I recently had a moment’s reflection on what it meant to be called a woman whilst on a trip to Shetland, where I learnt that the word ‘wife’ is used to refer to any woman, regardless of marital status. My Shetlandic host’s comment, one day, that ‘The wife in the shop was too busy talking to notice me!’ caused me, initially, a second’s confusion: how did she know the shop assistant was married? But of course she didn’t – she was simply talking about ‘the woman’. I was intrigued by this obvious difference in usage between the languages: in standard English, a sister language to Scots, I would always say that a wife and a woman are separate things, with ‘wife’ only meaning ‘married woman’ (although, conversely, in English slang ‘your woman’ can refer to ‘your wife’). But then I recalled that the word ‘midwife’, from Middle English, literally means ‘with woman’, so was it possible that Scots, developing along a different pathway to English, maintained an earlier meaning in its current vocabulary than modern English does with its? And was it therefore only to non-Scots speakers that it sounded a little odd to call a woman a wife, because for us the word has a stronger connotation of marital status than it does in Scots (although wife can also be used, of course, in Scots for a married female partner)?
Then I thought of French, where ‘la femme’ can mean both woman and wife, and onto Portuguese, where ‘a mulher’ is used interchangeably. The Catalan word ‘la dona’, whilst literally meaning woman, is widely used to mean a wife, even though there are two additional words specifically for a female spouse (la muller and l’esposa). And then I ransacked the uTalk translation database to uncover other languages where there’s just the one word. Sure enough, there are plenty: аял in Kyrgyz, әйел in Kazakh, зан in Tajiki, and aýal in Turkmen can all mean woman or wife.

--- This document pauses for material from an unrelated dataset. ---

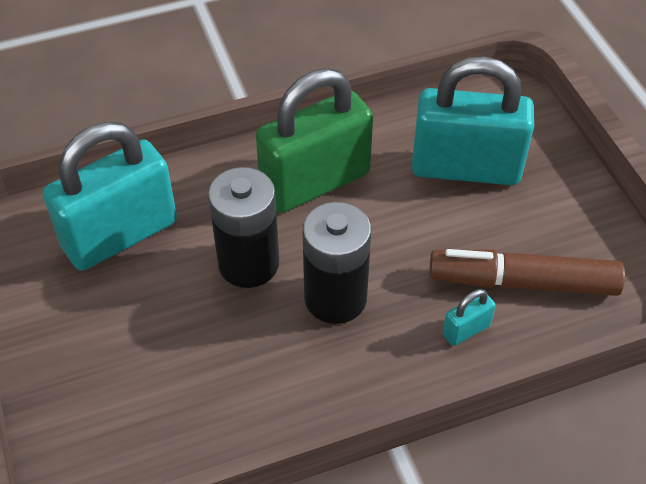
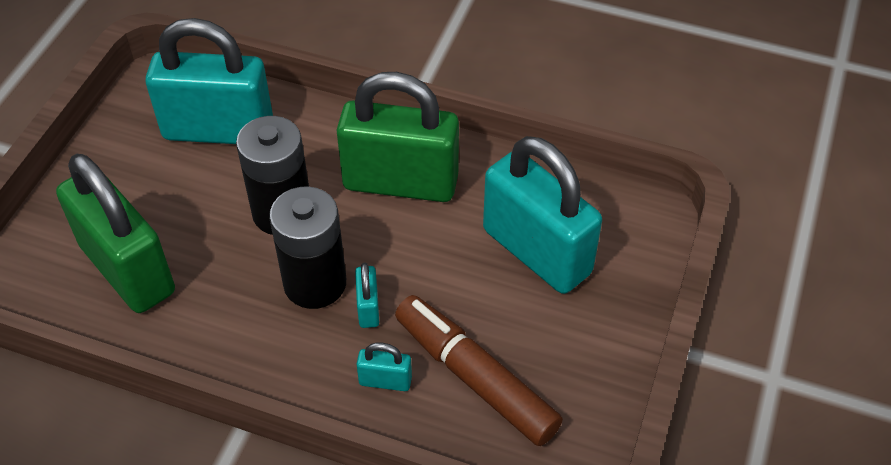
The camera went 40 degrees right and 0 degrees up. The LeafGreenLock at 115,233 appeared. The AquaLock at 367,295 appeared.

In Bosnian, žena can be both, as can жена in Bulgarian.
In some languages, it also occurs that ‘man’ and ‘husband’ are the same word – indeed, English traditional marriage vows end with ‘I now pronounce you man and wife’. But in both instances, is it the case that historic social gender roles still colour the vocabulary we use in the modern world, where sexual equality is a constantly flaring issue?
We’d love to know your thoughts, and whether your language uses the same words for either woman and wife, or man and husband – or separate words, and whether you think our vocabulary choices have a bearing on our perceptions of modern social roles?